The International Press Institute (IPI), a global network of editors, media executives and leading journalists for press freedom, today vehemently condemned the arrest and imprisonment of Basama Mostafa, a Egyptian journalist for Al Manassa website on Sunday.
According to media reports, Mostafa, was arrested when she had travelled to Luxor district on October 3 to cover the clashes between residents and police in the Awamiya village. The villagers were protesting the killing of one of the residents by the security forces.
On October 4 the state security prosecution of Cairo charged Mostafa with “joining a terrorist group”, “spreading false information” and “publishing it on a website” and decided to detain her for 15 days pending investigation.
Mostafa is the wife of human rights lawyer Karim Abdelrady, who represents several detained journalists and human rights defenders in Egypt.
“The detention of Basama Mostafa is extremely outrageous and a crude attempt to not only silence her but also her husband Karim Abdelrady, a noted human rights lawyer defending journalists and human rights activists detained by the al-Sisi regime”, IPI Director of Advocacy Ravi R. Prasad said. “It is shocking that the international community has turned a blind eye to the gross press freedom and human rights violations in Egypt.”
More than 60 journalists are behind bars in Egypt’s overcrowded prisons according to IPI’s #PressEgypt data.

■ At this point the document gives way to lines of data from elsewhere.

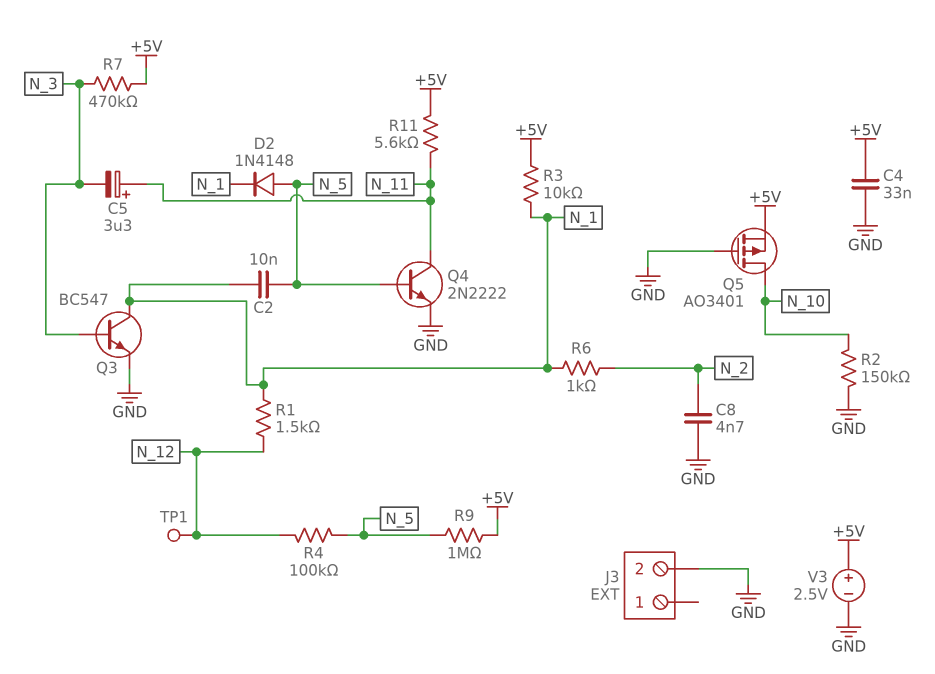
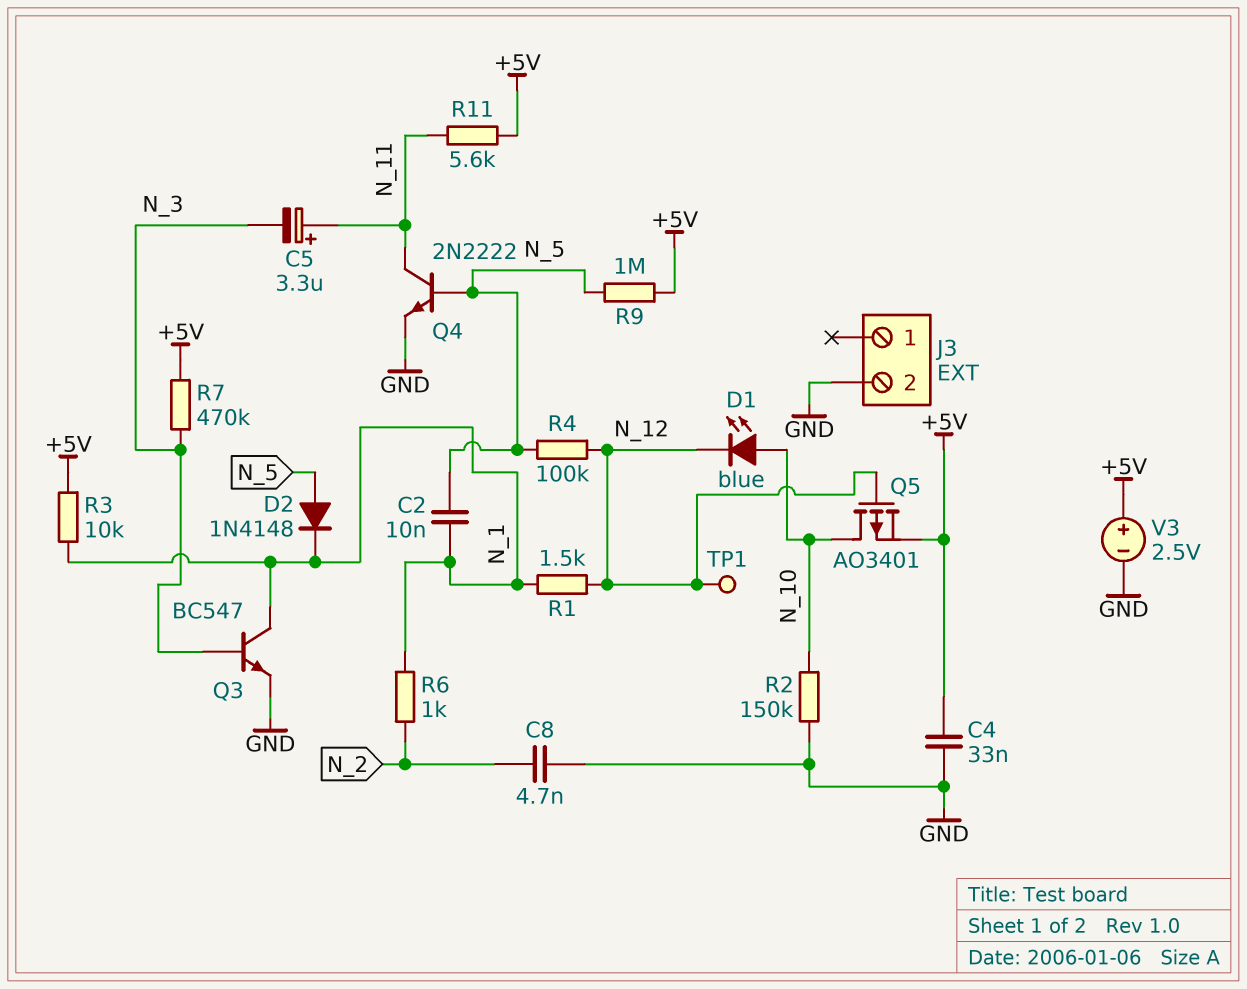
D1: none -> LED blue (A N_10, K N_12)
Q5: PMOS AO3401 (G GND, D N_10, S +5V) -> PMOS AO3401 (G N_12, D N_10, S +5V)

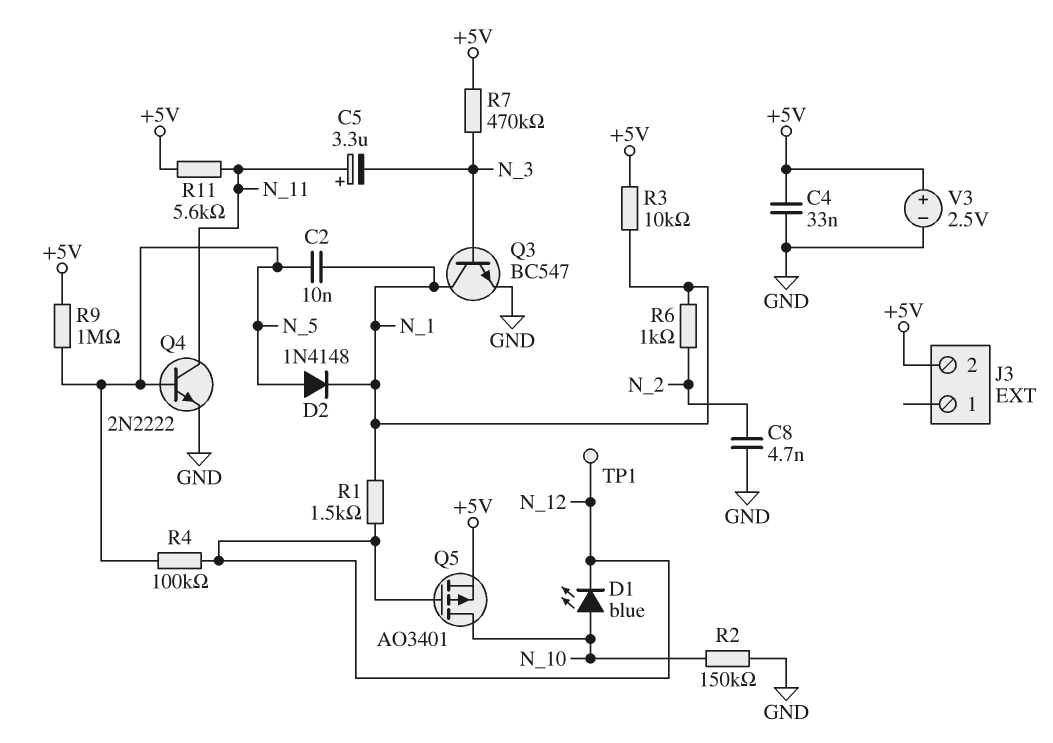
J3 pin 2: GND -> +5V

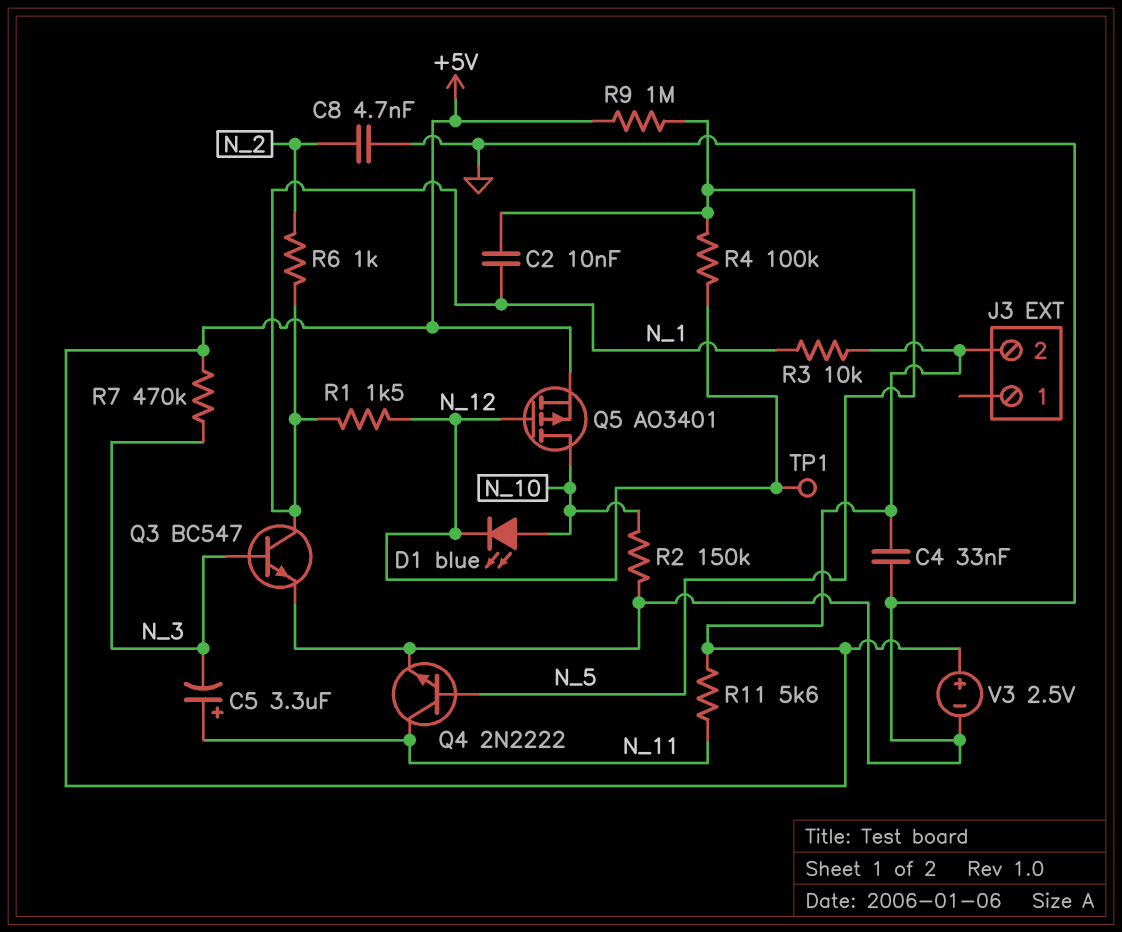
D2: diode 1N4148 (A N_5, K N_1) -> none

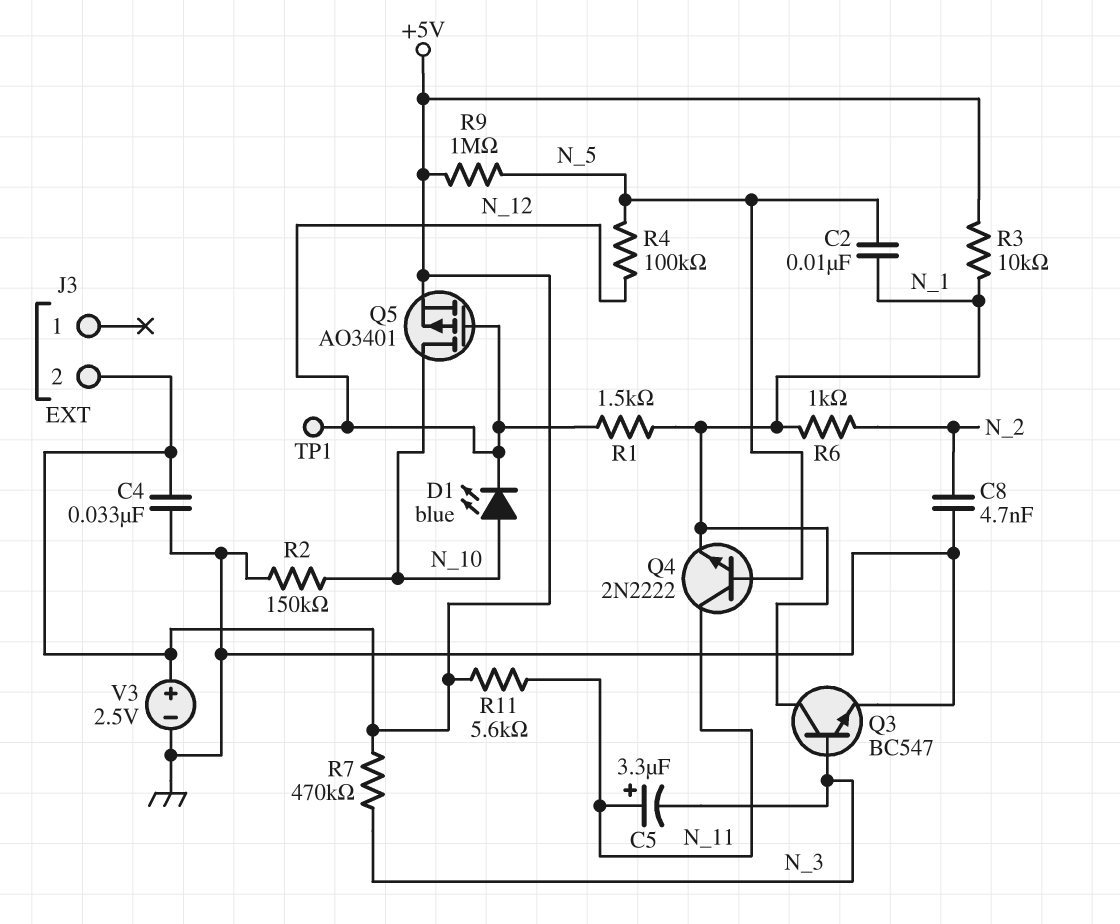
Q4: NPN 2N2222 (B N_5, C N_11, E GND) -> NPN 2N2222 (B N_5, C N_11, E N_1)

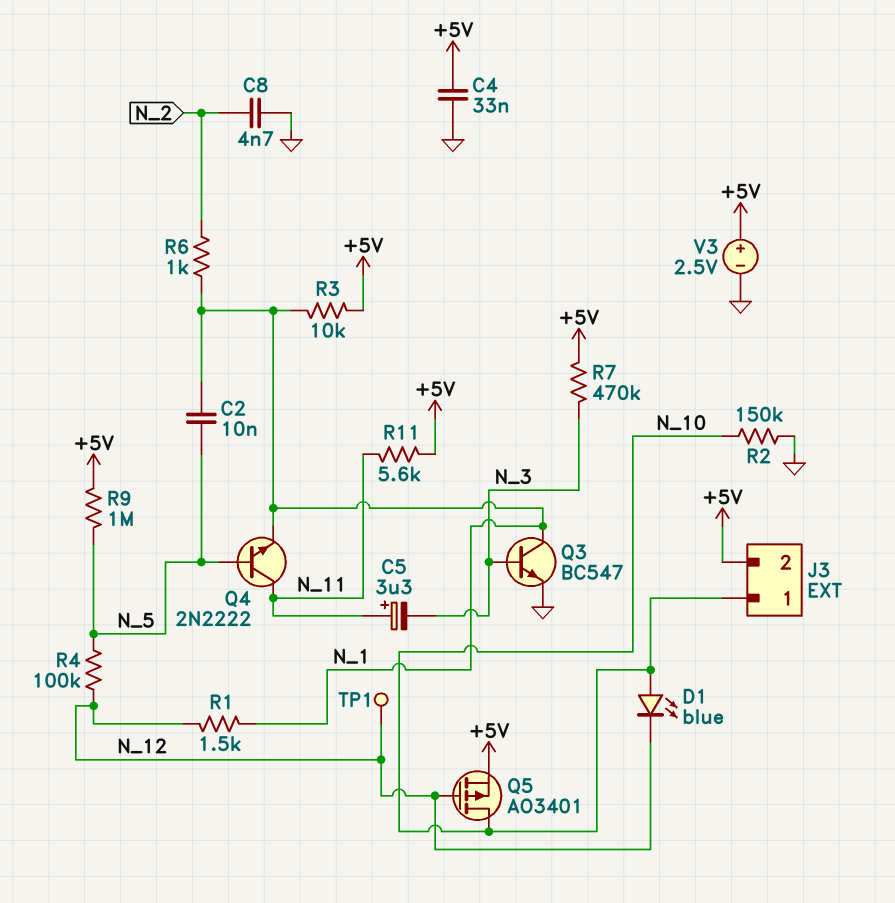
J3 pin 1: none -> N_10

Recently a prominent journalist, Mohamed Mounir, died after contracting Covid-19 while in pre-trial detention in Cairo’s notorious Tora prison.
Despite never having been charged, tried or convicted, IPI member and Al Jazeera journalist Mahmoud Hussein has now spent more than 1,380 days in pre-trial detention in Cairo’s notorious Tora prison on politically motivated charges of broadcasting “fake news” and “defaming” state institutions.
Hussein’s imprisonment has been repeatedly and illegally extended by the Egyptian government in clear violation of both the Egyptian penal code and international law, demonstrating the wilful disregard for the rule of law. On August 9 his detention was extended by another 45 days.
Egyptian authorities frequently extend detentions and bring new trumped-up charges against imprisoned human rights defenders as a way to circumvent the two-year limit on pre-trial detention and keep them behind bars once they receive a release order in one case. This practice is known as “recycling cases”.